[Provided data]
━━━━━━

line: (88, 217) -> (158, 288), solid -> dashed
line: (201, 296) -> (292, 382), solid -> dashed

━━━━━━

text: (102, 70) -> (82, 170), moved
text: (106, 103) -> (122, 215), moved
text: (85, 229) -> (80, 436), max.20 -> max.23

━━━━━━

[What you will do] Using the data above, transcribe the lines that run from the line with "text: (102, 70) -> (82, 170), moved" to the line with "text: (85, 229)", both ends kept, and output nothing else.

[Answer to the problem]
text: (102, 70) -> (82, 170), moved
text: (106, 103) -> (122, 215), moved
text: (85, 229) -> (80, 436), max.20 -> max.23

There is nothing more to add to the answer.